Comparing current and historical measurements.

Last Significant Update:

2024-06-24

Status:

Draft

Comments to:

mensurae@jkoshy.net

A Stuttering Video Player

植芝さん (Ueshiba-san) is concerned that end-users have been reporting poor quality video playback in a recent software release of his video player.

Ueshiba-さ‍ん wants to understand when and why his player drops frames as he prefers that his software run harmoniously.

Luckily, with Mensurae, Ueshiba-さ‍ん has the ability to capture a trace of system behavior:

% measurements capture-trace -s $TRACE_SPEC -o $TRACE_FILE -- \
  video-player -f test-video.mpg

He also has traces captured when prior releases of his video player rendered the same test video.

Ueshiba-さん can now (conceptually) ‘diff’ his old and new traces to look for significant differences in behavior.

% measurements diff-trace -s $DIFF_SPEC $OLD_TRACE $NEW_TRACE

A trace file would contain a lot of information: hardware counter measurements, thread context switch information, application defined events, etc., all interleaved in some arbitrary fashion.

Ueshiba-さん starts by crafting queries to test his hypotheses about the causes of the performance regression:

  • Were the total number of instructions executed to render the video different between the releases? Was the cache behavior, as measured by a count of cache misses, any different?

  • Which parts of the code were driving poor memory behavior?

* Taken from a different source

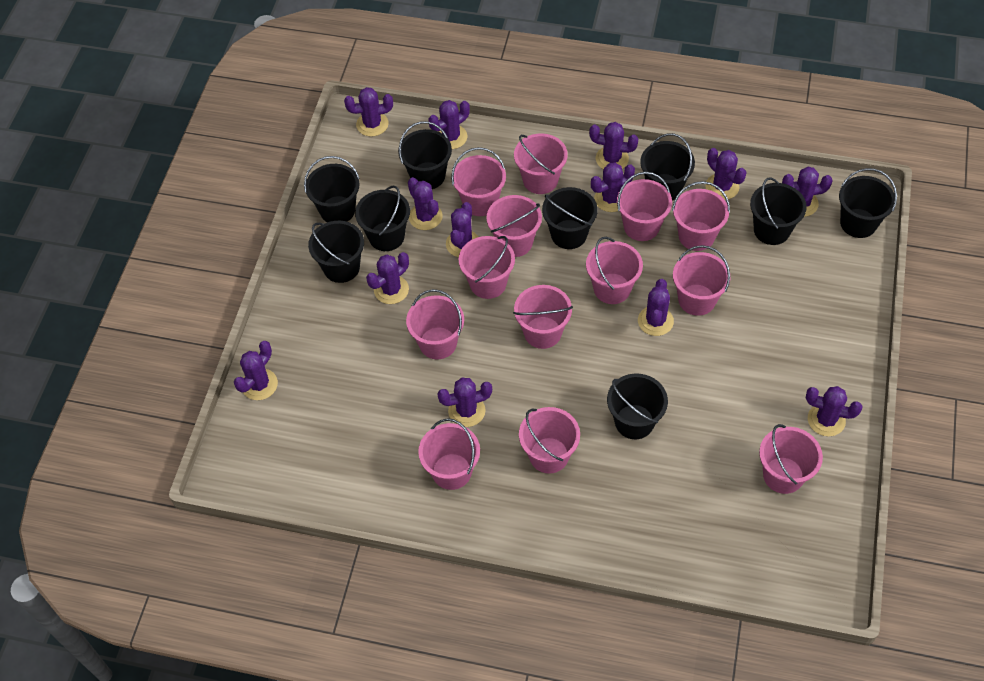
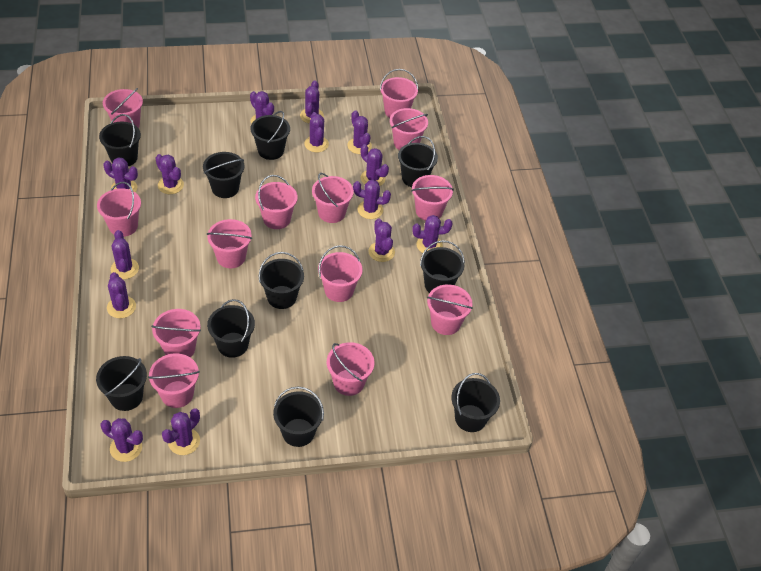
black bucket: 9 -> 10
purple cactus: 13 -> 14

  • For how long did a specific, latency-sensitive, thread in his application end up waiting for locks?

  • How often did the kernel schedule that latency-sensitive thread on a lower performance but power-efficient CPU?

…​etc.

Using queries like these Ueshiba-さん was able to track down two significant changes:

  • A change in the size of a data structure in libmalloc was causing more cache traffic.

  • But more importantly, an architectural change within his application had increased the number of concurrently runnable threads. This in turn was causing the kernel scheduler to schedule work on the slower CPUs in his system (his system used a mix of ‘high-performance’ and ‘power-efficient’ CPUs); and occasionally latency-critical code would execute on a slow CPU.

Design Considerations

Analysis of Released Software

Ueshiba-さん needs to measure the behavior of ‘as-released’ software without needing to use special ‘debug’ builds. This implies that Mensurae's tools need to be able to work on released code.

Data Formats

For capturing information from long measurement runs, Ueshiba-さん would need:

  • Space-efficient data formats, for storing large traces.

  • Backward-compatibility, allowing later versions of his tools to process prior traces.

  • Forward-compatibility where possible, to allow traces from more recent collection software to be processed gracefully by older software.

Hardware Support

Ueshiba-さん needs to run measurements on the specific hardware that his customers are using. This means that Mensurae needs to be available on the devices that are of Ueshiba-さ‍ん’s interest.

Query Language

Ueshiba-さん wants to craft his queries using a concise notation.

He finds SQL-based approaches (like that used by Perfetto) to be unsuitable for data that essentially has graph structure. He prefers to write scripts in an graph query framework (like Apache Gremlin) that is “embedded” into his favorite programming language.